Tom Fallon Infinera CEO

Fallon

Speaking to investors during Infinera's third-quarter earnings call, Tom Fallon, CEO of Infinera, said the company is poised to attack the data center-to-data center interconnection opportunity with the recently introduced Cloud Xpress platform.

The Cloud Xpress platform is designed to address the metro cloud, which is the transport network that interconnects multiple data centers within a metro area.

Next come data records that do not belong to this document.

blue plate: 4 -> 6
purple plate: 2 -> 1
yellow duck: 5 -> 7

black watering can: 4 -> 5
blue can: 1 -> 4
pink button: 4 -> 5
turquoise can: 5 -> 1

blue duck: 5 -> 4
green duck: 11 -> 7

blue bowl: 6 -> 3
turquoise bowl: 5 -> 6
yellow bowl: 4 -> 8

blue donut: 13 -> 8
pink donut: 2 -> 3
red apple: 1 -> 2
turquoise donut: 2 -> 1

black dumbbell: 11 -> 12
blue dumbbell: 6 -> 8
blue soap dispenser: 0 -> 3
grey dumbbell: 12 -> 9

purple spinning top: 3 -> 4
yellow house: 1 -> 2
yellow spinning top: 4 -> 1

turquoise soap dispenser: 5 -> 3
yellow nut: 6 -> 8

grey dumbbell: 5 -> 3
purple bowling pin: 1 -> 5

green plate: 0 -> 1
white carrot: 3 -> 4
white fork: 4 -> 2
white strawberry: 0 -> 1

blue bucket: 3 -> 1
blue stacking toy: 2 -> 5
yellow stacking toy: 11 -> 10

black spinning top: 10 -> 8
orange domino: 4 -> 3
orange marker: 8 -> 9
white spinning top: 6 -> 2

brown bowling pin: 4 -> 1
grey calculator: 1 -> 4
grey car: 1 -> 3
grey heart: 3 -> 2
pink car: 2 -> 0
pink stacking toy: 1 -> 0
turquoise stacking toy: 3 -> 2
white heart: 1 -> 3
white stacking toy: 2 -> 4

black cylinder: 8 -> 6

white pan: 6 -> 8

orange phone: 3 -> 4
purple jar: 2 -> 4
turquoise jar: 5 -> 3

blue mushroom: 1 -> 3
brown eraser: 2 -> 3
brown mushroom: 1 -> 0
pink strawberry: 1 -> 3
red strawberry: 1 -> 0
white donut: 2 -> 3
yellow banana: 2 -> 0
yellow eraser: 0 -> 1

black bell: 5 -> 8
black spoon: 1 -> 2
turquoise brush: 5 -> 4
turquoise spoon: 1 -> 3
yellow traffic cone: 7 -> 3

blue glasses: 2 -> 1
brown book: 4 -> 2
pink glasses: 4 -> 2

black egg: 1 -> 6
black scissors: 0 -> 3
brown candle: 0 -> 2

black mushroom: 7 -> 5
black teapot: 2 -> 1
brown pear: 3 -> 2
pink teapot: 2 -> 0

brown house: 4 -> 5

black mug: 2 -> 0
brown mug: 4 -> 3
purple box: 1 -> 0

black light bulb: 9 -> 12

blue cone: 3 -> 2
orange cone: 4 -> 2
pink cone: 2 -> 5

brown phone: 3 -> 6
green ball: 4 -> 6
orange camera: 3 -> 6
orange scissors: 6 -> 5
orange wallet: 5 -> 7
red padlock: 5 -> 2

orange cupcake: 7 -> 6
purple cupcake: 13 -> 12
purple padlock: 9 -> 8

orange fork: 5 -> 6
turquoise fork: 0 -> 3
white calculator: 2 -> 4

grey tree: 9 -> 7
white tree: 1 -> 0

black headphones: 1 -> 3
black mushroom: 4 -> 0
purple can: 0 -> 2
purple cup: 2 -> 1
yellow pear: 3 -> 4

"We believe this is the market that will drive the first volume adoption of 100-gig into the Metro starting this year and accelerating into 2015," Fallon said, according to a Seeking Alpha transcript. "Industry analyst firm ACG expects the Metro cloud market to grow to over $3 billion by 2019, which significantly expands Infinera's addressable market and further enhances our operating leverage by driving more volume to our vertically integrated manufacturing capability. In the distinct but complementary Metro aggregation market, we expect 100 -- to see 100-gig growth starting in late 2015 or early 2016."

At the same time, Infinera continues to see growth of its flagship DTN-X product.

During the quarter, Infinera added three new DTN-X customers, including service provider wins in Europe and Asia-Pacific as well as a large North American enterprise customer. The vendor now has a total of 49 DTN-X customers and a total of 136 customers with deployments in 72 countries.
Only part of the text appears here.